Hemsö erhöht in Deutschland auf 639 Mio. Euro

Der schwedische Asset-Manager Hemsö Fastighets hat seinen Immobilienbestand in Deutschland 2017 um acht Liegenschaften auf 42 Pflegeheime, eine Volkshochschule in Dortmund und das Landesamt für Natur, Umwelt und Verbraucherschutz in Duisburg ausgebaut.

Der Marktwert der Immobilien beläuft sich auf 639 Mio. Euro. Die 42 Heime haben eine Kapazität von mehr als 4.000 Betten sowie 230 Apartments für betreutes Wohnen. Bei den acht Ankäufen im vergangenen Jahr handelt es sich neben der Volkshochschule und dem Landesamt um zwei Pflegeheimprojektentwicklungen in Ahrensburg und Reinfeld (beide Schleswig-Holstein) sowie vier Bestandspflegeheime in Elsenfeld (Unterfranken), Heusenstamm (Landkreis Offenbach), Wächtersbach (Main-Kinzig-Kreis) und Zossen (Brandenburg).

Jens Nagel, Geschäftsführer von Hemsö in Deutschland, betont, trotz der stark gestiegenen Preise für Pflegeimmobilien sei Deutschland für Hemsö weiterhin ein attraktiver Investmentmarkt.

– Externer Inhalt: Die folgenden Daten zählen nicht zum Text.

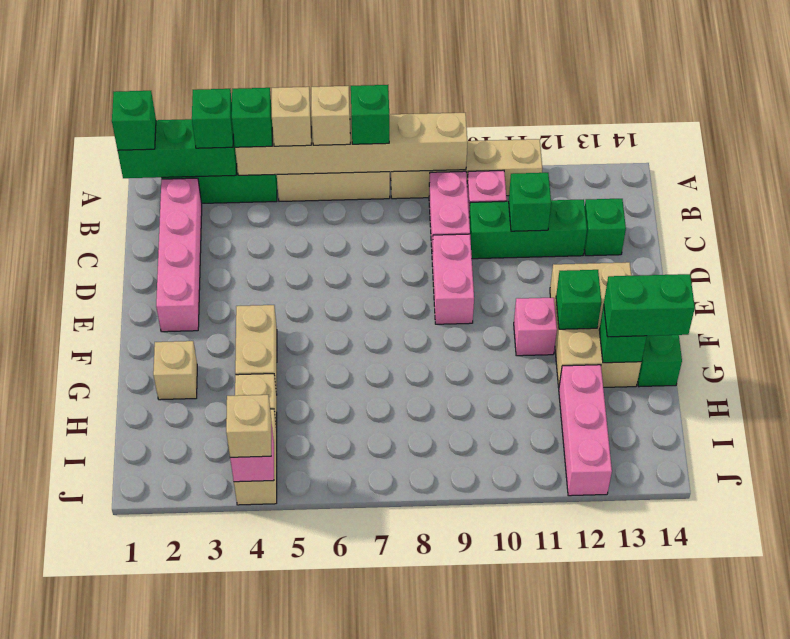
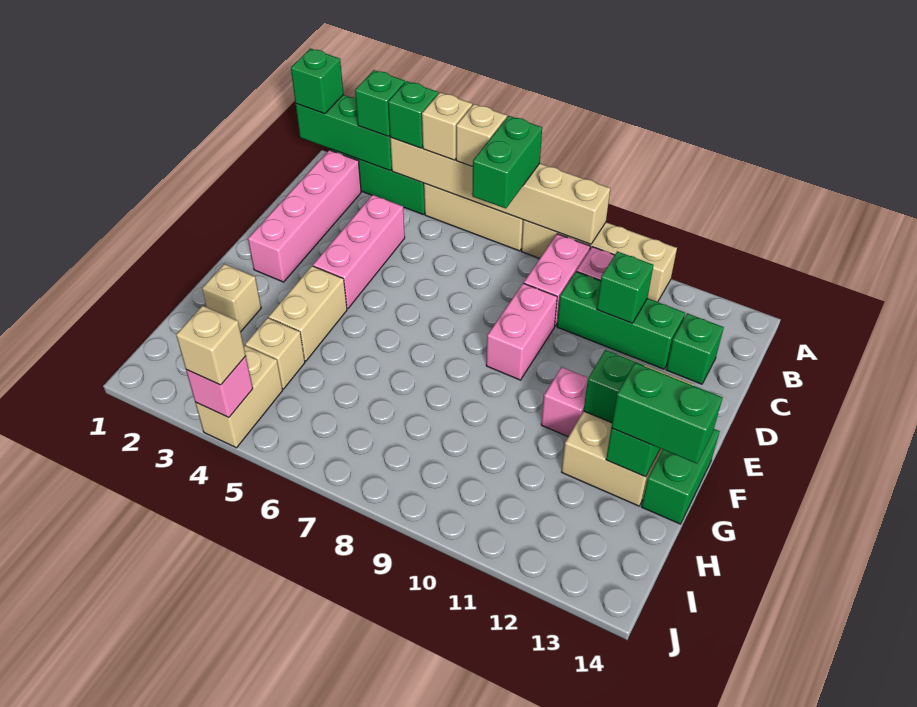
green brick A7 level 3 -> green brick A7:B7 level 3
pink brick H12:J12 level 1 -> pink brick C4:E4 level 1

Ungeachtet der 2017 erfolgten Öffnung für Bildungs- und Forschungsimmobilien bleibe es bei dem Schwerpunkt Pflegeheime. Hemsö hatte hierzulande im Jahr 2011 erstmals in Seniorenimmobilien investiert. Der mittlerweile aufgebaute Bestand verteilt sich auf neun Bundesländer.